最終話

 二月十四日、バレンタインの日である。

 俺はたぶんいつもよりもソワソワしながら柚希と朝の待ち合わせをしていた。


「おはようカズ!」

「おはよう柚希」


 愛おしい彼女、柚希がニコニコと微笑みを浮かべながら俺の腕を抱く。

 一応チョコを受け取るのは放課後、彼女の家でということになっているのでそれまではお預けだ。

 待ち遠しいような気もするが、柚希の家で受け取ること自体が特別な証のように思えて嬉しくなる。


「放課後まで待ってね? 作ったのは普通のチョコだけどね」

「普通でも良い。俺は柚希からもらえるだけで嬉しい」

「そっか♪」


 あぁ……でもなんというか、この彼女の笑顔だけでお腹が膨れそうだ。

 それこそ言ってしまうとチョコは要らない……とは言わないのだが、決して形がなくともこの幸せが俺を包んでくれている。


「なんかカズが凄くニヤニヤしてるぅ!」

「嬉しいからに決まってるでしょうが!」

「だよねぇ嬉しいよねぇ♪」


 彼女からのバレンタインチョコが嬉しくないわけがない。

 それから学校に着くまで、俺はずっと柚希と引っ付いたまま……そして放課後のことを想像して俺はずっとニヤニヤしていたらしく、空と凛さんに苦笑されっぱなしだった。


「これはもう柚希しか見えてないなぁ」

「そうですね」

「……あぁでも、似たようなもんか。俺も凛しか見えてないし」

「……っ!?」


 おい、目の前でイチャイチャするんじゃないよ。

 まあ彼らだけでなく、蓮や洋介の方も今日は特別な日になるだろうし……日を改めてどんなだったのかをみんなで話すのも面白そうだ。

 さて、待ち望んでいる時って基本的に時間が経つのは遅いイメージだけど、今日に限っては早かった。


「……………」

「あはは、ソワソワして可愛いなぁカズは♪」


 いや、俺もどうしてこんなにソワソワしているのかは分からなかった。

 放課後を知らせるチャイムが鳴った後、みんなに声を掛けて俺は柚希と一緒に学校を出て……向かう先は当然彼女の家だ。


「乃愛ちゃんは洋介と出掛けるんだっけか」

「うん。
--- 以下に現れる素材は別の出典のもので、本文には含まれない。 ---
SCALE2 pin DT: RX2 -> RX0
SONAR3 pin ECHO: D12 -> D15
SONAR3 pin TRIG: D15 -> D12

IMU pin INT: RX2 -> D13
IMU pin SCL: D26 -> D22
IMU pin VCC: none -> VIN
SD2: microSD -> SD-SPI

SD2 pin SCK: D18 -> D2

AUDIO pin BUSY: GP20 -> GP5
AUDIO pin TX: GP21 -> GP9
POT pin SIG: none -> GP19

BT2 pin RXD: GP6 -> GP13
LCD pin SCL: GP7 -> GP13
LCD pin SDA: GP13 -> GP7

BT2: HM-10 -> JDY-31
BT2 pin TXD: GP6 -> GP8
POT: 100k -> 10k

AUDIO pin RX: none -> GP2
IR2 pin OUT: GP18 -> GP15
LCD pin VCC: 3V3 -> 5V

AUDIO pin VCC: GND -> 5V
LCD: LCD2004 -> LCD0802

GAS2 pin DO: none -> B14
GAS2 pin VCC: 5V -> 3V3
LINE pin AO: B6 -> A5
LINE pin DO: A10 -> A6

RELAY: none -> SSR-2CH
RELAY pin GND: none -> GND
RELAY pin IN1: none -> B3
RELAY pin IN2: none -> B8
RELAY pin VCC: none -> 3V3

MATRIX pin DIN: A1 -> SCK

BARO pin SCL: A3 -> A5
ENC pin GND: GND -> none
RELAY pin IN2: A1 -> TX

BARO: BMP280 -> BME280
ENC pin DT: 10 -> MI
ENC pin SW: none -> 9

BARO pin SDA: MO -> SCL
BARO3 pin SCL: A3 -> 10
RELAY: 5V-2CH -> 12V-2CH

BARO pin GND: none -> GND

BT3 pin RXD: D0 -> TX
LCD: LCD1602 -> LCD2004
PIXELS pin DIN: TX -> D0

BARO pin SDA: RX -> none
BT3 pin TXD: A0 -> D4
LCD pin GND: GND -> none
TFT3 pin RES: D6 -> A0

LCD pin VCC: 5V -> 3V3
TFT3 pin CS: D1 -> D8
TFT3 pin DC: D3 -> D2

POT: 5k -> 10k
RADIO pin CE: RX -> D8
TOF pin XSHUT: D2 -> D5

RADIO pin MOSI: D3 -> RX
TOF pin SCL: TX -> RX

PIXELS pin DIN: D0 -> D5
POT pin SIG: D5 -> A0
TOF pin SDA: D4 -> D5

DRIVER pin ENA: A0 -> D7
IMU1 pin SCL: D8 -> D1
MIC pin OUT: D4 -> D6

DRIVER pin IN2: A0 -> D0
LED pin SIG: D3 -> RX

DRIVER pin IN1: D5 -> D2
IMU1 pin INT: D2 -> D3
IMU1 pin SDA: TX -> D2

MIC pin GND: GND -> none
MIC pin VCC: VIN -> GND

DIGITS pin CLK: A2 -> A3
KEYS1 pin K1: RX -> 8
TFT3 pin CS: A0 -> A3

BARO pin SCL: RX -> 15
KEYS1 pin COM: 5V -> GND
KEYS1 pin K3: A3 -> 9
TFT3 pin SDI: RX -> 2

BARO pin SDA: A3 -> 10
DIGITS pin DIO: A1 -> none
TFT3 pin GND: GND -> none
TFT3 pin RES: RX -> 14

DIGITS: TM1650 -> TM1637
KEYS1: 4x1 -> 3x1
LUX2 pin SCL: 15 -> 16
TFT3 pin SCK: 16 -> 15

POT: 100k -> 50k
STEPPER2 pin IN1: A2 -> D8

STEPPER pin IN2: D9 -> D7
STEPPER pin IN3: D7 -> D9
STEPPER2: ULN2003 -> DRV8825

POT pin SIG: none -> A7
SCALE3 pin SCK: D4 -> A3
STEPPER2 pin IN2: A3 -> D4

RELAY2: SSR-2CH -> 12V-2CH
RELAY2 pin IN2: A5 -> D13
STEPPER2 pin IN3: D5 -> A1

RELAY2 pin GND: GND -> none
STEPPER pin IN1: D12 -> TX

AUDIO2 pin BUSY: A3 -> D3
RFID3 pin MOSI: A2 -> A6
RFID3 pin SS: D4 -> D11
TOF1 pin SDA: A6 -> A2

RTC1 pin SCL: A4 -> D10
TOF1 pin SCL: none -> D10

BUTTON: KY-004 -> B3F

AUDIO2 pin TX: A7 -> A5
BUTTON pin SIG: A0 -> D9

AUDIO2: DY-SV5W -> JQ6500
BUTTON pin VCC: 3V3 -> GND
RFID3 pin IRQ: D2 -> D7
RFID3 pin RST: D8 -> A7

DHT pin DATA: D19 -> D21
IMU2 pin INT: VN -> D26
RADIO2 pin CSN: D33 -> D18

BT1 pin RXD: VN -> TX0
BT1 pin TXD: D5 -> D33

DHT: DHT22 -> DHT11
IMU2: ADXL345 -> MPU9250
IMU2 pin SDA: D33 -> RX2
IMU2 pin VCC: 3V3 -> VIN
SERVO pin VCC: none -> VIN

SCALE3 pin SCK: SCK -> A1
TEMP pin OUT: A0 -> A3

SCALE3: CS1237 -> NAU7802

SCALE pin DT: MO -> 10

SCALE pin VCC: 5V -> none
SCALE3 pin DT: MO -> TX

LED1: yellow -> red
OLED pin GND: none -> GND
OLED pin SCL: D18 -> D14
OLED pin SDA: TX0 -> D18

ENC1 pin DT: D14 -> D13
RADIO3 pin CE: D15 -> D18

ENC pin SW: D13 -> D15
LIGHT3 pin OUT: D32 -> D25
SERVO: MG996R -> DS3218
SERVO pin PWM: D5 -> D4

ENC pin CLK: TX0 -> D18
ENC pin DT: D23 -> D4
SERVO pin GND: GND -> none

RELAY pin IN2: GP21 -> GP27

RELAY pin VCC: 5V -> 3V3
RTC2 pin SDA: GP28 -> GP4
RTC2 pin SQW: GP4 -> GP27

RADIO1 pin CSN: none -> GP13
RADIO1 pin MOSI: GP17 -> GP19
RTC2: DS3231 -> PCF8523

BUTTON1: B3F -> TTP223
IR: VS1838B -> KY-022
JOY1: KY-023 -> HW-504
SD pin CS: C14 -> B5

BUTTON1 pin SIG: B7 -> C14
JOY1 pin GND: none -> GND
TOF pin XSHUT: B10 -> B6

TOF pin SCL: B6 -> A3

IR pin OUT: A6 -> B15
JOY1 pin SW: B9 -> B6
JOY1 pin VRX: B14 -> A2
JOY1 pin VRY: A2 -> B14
今日はちょっと遅くなるかなぁ」


 乃愛ちゃんの方もしっかり楽しんでいるようで何よりだ。

 流石にまだ家に帰る時間も早いということでまだ柚希の両親は帰っていないので、思う存分二人でどこでもイチャイチャ出来ると喜んでいた……そしてそんな姿を見れるのもまた俺を嬉しい気持ちにさせてくれていた。


「お邪魔します」

「いらっしゃいカズ♪」


 ちょっとトイレを借りた後に彼女の部屋に移動した。

 柚希は既にチョコの包みを胸に抱いており、手作りだと聞いたがまるで店で買ったかのような綺麗な包装だ。


「……ねえカズ」

「どうした?」


 これから楽しみだったチョコをもらうだけ、だと思ったが柚希は真剣な表情となって言葉を続けた。


「あたしね、この機会に言いたいことがあったの」

「言いたいこと?」

「……今日、あたしは去年と同じようにカズにチョコを渡す」

「……うん」

「去年と今年だけなのは嫌……これからずっと、ずっとあたしからチョコをもらってほしいの。ただのチョコじゃない、想いを込めたチョコをこれからもずっともらってほしいの!」

「……………」


 それは大きな声で、とてつもない願いの込められた言葉だった。

 これまで何度も柚希には好きだと、愛していると、一緒に居たいと伝えられ、それは同時に俺だって伝えている。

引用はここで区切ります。